そのほか、銀行手数料、金利、保険料など手段は様々ある。

カルロスゴーンの生産性向上手法

 参考になる事例としてカルロスゴーンの生産性向上手法を見てみよう。

 カルロスゴーンといえば、日産自動車のV字回復の立役者である。彼はそれまでの系列という仕組みを壊すことと人員削減を行うことで日産の原価である仕入れ金額と人件費を大幅に削減した。

 実は、カルロスゴーンの手法にはカラクリがある。

 日産自動車と同様経営不振に陥ったフランス系自動車メーカーがあった。単純に仕入れ先への一律仕入れ金額減と人員削減を行ったところ、暴動が起き、経営責任者が殺害されてしまった。

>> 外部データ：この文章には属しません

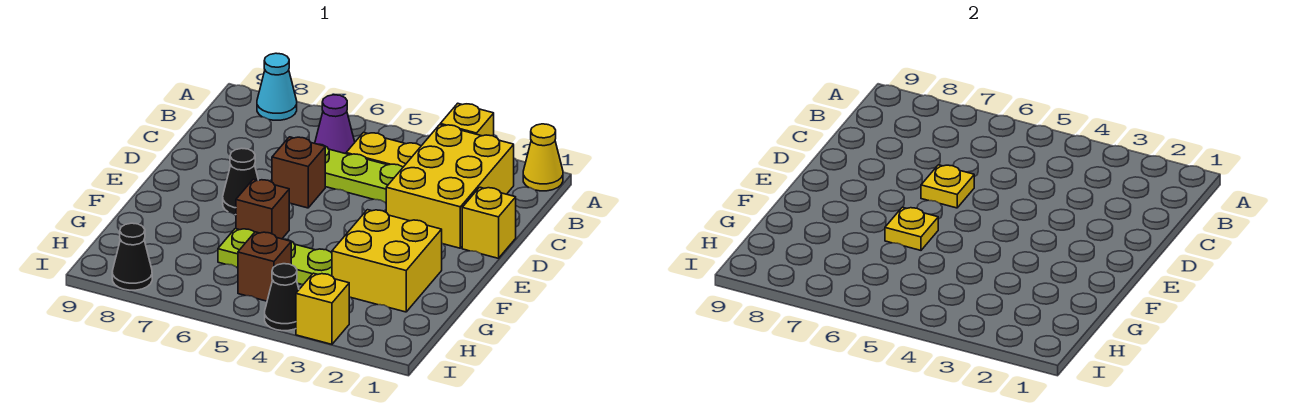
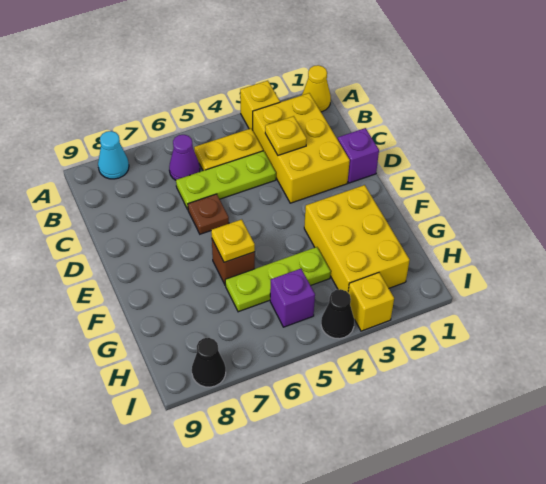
yellow brick D1 level 1 -> purple brick D1 level 1
brown brick D6 level 1 -> brown plate D6 level 1
yellow plate D6 level 2 -> yellow plate C3 level 2
black cone E7 level 1 -> none
yellow brick F2:G3 level 1 -> yellow brick F2:H3 level 1
brown brick H5 level 1 -> purple brick H5 level 1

 カルロスゴーンは、その自動車メーカーに在籍していたのである。フランスと日本では社会情勢が異なるとはいえ、単純に仕入れ金額と人件費を大幅に削減しただけでは、原価を下げても将来の日産の競争力が落ち持続的成長を実現することはできない。

 カルロスゴーンは、将来の日産の競争力を担うプレイヤーに好条件を出したのである。仕入れ先も製造業であるため、規模と開発力を備えない中小企業との取引を一律停止。規模が大きく、開発力がある企業に極端に取引を寄せていった。一社当たりの取引額は倍増。結果として一律仕入れ金額減となっても、売上総利益額は微増する。

 規定を定め例外なく人員削減を行う一方、目標を数字で明確にしボーナスを中心に一人当たり人件費を向上させ、従業員の行動管理とモチベーションの維持を図った。

 ニューノーマル時代に突入した今こそ、事業計画を作ろう

 政府は中小企業に対し、5年間で5%の生産性向上を求めてくる。新型コロナ感染拡大を理由に目を開けて寝るという選択肢もあるが、風は追い風も向かい風も必ずチャンスになる。

先に述べたとおり、単純に仕入れ先への一律仕入れ金額減と人員削減を行うだけでは、暴動が起き、経営責任者が殺害されてしまうのである。経営者が生産性向上を実現するためには、「正しい」事業計画を立てて実行しなければならない。

ニューノーマル時代は、経営者の地金がさらされる時代である。あなたがさび付いた銅でないことを証明するため、今こそ事業計画を作り風に乗るべきである。